In the begining I had simple code, and it ran fast, and it was good. Then I changed my text file data to a SQLite database, mucked around for a while, created a lot of complicated code, and it all became slow. The code is a wiki/blog hybrid I have been writing for a while using the usual web-type modules (CGI::Simple, HTML::Template, DBD::SQLite, etc.)
I set up a home-grown profiling system using Time::HiRes and gettimeofday and tv_interval. I wrapped every sub in my $start_time, $end_time, and tv_interval($start_time, $end_time) "debugger" and got some indication of where relative time was going. However, the total time taken for the script to do its work is of course way more than what my debugger reports. I did mention, it is a home-grown debugger.

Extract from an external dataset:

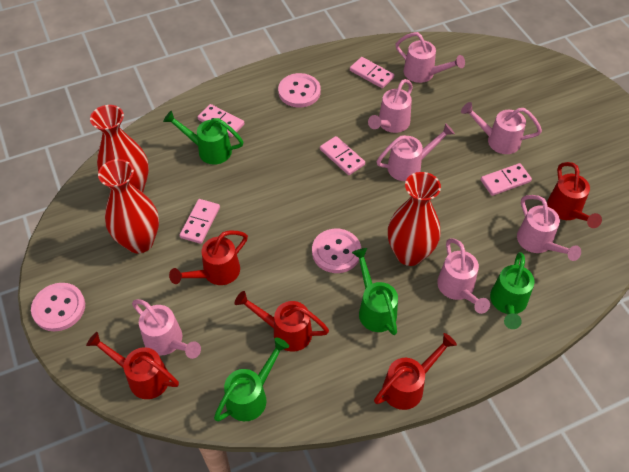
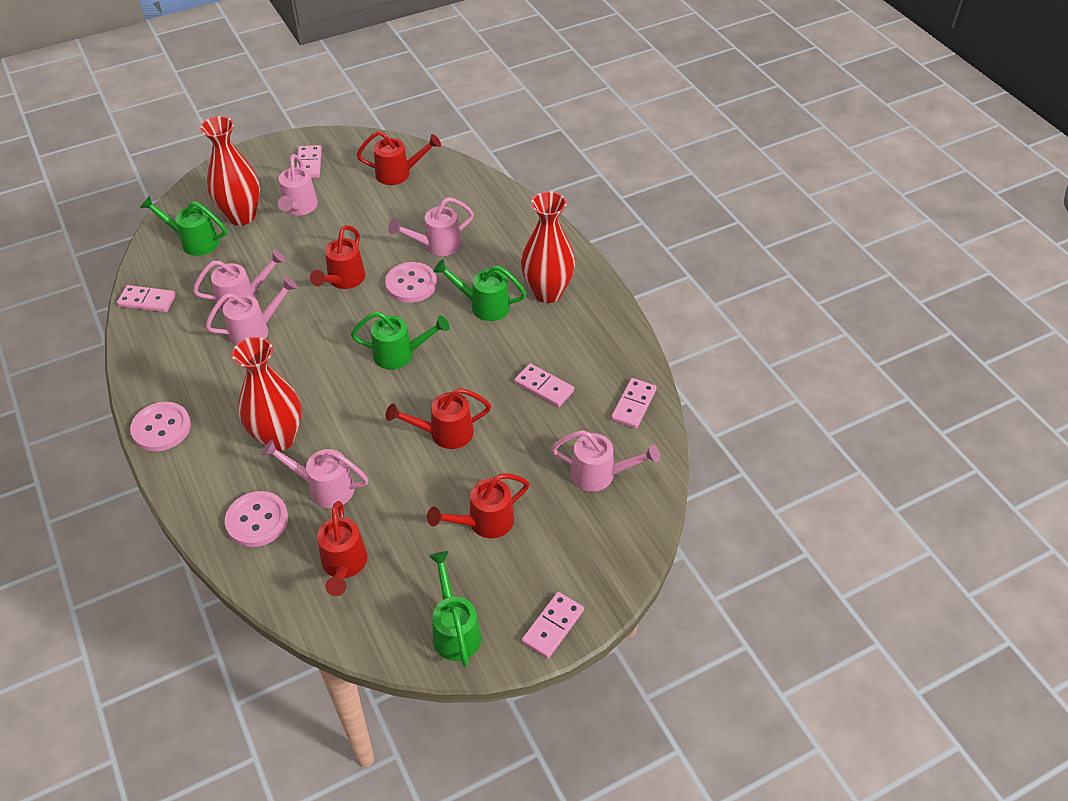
pink watering can: 7 -> 6

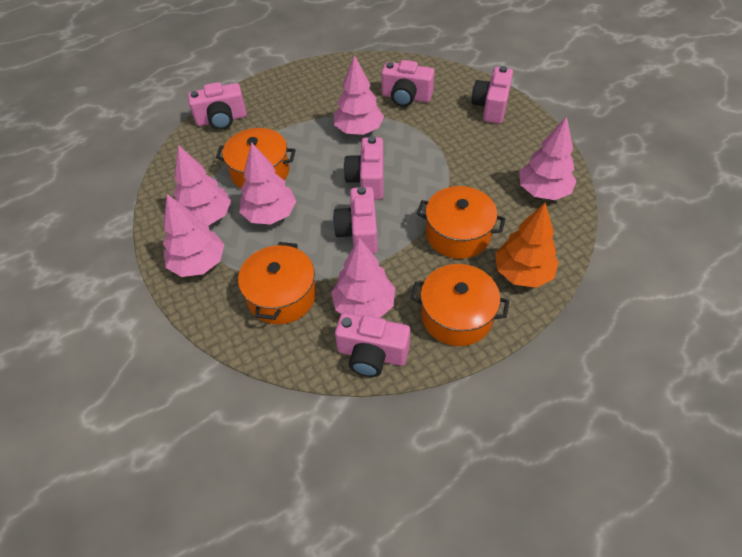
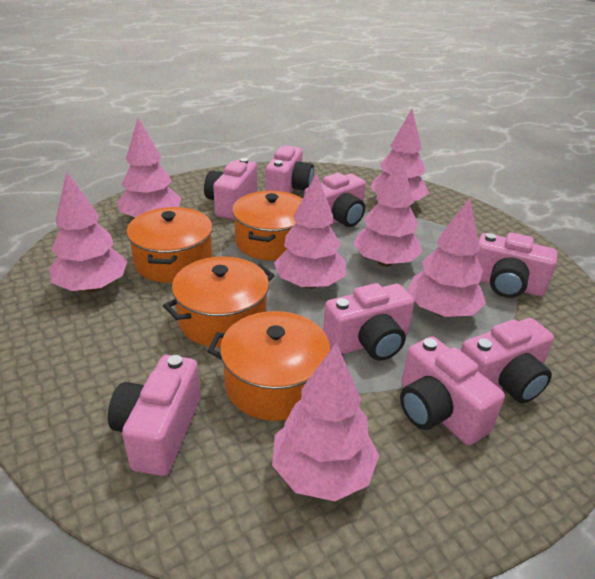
orange tree: 1 -> 0
pink camera: 6 -> 8
pink tree: 6 -> 7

So, I decided to go the pro way and called on Devel::Profiler. I got the tmon.out alright, but dprofpp quits with the infamous Garbled profile, missing an enter time stamp at /usr/bin/dprofpp line 792, <fh> line 518.
504: & 57 DBD::_::st fetchall_arrayref 505: * 57 506: + 28 507: @ 0 0 1 508: * 29 509: * 22 510: - 22 511: * 30 512: - 30 513: @ 0 0 1 514: - 57 515: + 31 516: - 31 517: @ 0 0 1 518: - 55
Seems like another monk had a similar problem, and, like mine, it was also related to DBD calls. Unfortunately, that thread led to no resolution.
So... what do I do next? I ask both for help with profiling my code, as well as possible improvements to it by way of possible gotchas that could be slowing it down. I know I haven't provided the code here, but I am really looking for the "usual suspects" that I should look for. As I said, the web-server is not a problem -- it is just my localhost, and serves up other sites of mine quite briskly.